NILES: I am not sure if it’s so much a lesson but the observation I was most struck by, or most inspired by, was the collaborative nature of the direction that this field is going. I think the nonprofit news sector lends itself to collaboration because, by their nature, nonprofits are not as proprietary about their business as for-profit companies. And it echoes the collaborative and open-source trend we see in so many sectors these days — not just journalism. Still, I think the collaborative direction that impact assessment is significant for a couple reasons.

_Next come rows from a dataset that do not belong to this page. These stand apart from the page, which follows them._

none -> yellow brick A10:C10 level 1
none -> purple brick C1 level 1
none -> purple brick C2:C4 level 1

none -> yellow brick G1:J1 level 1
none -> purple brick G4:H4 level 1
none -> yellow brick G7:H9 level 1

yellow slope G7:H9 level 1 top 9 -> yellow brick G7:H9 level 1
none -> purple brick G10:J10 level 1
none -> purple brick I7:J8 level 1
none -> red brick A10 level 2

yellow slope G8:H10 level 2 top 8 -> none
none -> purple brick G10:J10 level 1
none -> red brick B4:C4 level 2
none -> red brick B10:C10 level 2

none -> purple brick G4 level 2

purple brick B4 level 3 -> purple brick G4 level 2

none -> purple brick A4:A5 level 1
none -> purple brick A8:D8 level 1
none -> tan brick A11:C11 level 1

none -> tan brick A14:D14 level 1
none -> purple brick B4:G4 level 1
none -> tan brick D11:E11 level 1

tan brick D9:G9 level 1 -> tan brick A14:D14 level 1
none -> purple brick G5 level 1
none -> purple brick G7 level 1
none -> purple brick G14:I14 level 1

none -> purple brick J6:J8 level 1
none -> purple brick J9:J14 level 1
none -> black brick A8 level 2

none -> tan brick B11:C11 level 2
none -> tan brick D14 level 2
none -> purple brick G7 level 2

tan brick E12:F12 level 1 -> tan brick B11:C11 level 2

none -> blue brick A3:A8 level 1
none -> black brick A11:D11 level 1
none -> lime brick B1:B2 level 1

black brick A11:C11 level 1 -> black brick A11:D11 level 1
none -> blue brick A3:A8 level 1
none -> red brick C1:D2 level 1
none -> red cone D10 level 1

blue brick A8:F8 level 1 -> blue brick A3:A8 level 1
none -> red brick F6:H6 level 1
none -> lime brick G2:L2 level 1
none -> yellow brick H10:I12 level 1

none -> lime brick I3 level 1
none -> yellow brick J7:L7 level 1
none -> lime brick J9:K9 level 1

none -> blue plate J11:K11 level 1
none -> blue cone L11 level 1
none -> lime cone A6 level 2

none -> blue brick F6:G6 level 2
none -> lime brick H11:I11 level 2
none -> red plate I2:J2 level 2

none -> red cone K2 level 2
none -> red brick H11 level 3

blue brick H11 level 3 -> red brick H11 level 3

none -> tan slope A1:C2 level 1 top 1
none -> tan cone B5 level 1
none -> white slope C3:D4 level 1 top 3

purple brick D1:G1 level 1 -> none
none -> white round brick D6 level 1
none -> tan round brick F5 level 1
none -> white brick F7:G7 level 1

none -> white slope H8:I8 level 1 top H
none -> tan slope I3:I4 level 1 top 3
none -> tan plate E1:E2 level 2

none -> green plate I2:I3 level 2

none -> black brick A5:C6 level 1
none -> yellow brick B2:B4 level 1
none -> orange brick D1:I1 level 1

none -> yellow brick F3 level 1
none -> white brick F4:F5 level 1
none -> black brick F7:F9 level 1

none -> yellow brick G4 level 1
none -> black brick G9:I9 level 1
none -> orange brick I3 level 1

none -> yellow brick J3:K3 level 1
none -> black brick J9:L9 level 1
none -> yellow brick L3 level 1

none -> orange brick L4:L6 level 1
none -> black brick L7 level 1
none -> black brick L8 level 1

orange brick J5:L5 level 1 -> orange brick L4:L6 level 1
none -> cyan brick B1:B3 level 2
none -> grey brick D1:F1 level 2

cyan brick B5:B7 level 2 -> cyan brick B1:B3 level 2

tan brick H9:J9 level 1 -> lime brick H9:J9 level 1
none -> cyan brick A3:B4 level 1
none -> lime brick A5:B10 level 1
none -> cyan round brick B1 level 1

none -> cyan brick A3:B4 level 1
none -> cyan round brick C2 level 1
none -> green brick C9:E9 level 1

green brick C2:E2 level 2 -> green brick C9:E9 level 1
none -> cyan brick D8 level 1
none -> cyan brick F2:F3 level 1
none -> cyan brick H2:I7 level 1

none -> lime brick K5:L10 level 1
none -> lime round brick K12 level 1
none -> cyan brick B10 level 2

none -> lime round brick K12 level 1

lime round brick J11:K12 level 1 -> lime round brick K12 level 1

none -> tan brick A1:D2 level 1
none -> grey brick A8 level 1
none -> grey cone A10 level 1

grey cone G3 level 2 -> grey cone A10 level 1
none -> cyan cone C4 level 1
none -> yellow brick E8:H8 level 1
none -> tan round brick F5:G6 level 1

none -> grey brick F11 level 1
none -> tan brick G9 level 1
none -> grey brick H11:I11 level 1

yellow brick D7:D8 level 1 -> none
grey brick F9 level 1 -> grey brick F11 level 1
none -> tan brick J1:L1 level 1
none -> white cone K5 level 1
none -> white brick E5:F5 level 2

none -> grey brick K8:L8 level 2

First, it’s just plain necessary. News is a hectic business and nonprofit newsrooms are such lean operations that it’s neither feasible nor sensible for every organization to explore impact assessment in a silo. Instead, newsrooms can compare notes on how they do it and hopefully learn from one another. Then, from the foundation perspective, the collaboration would seem to help streamline their work with newsrooms — if everyone is speaking the same language about impact assessment, the conversation is bound to be more productive.

That said, and I hope Chuck and I made this point in the report, assessment tools must be nimble. Even the most collaborative of newsrooms are not cookie-cutter versions of each other. Nor are the communities they serve, for that matter, or the needs of those communities where the impact is intended.

Someone I spoke with just the other day about fragmentation of local governments said he had coined the term “coordinated autonomy” to describe his philosophy of efficient and decentralized state government. I think that describes pretty well the direction of collaborative efforts that we found in our research.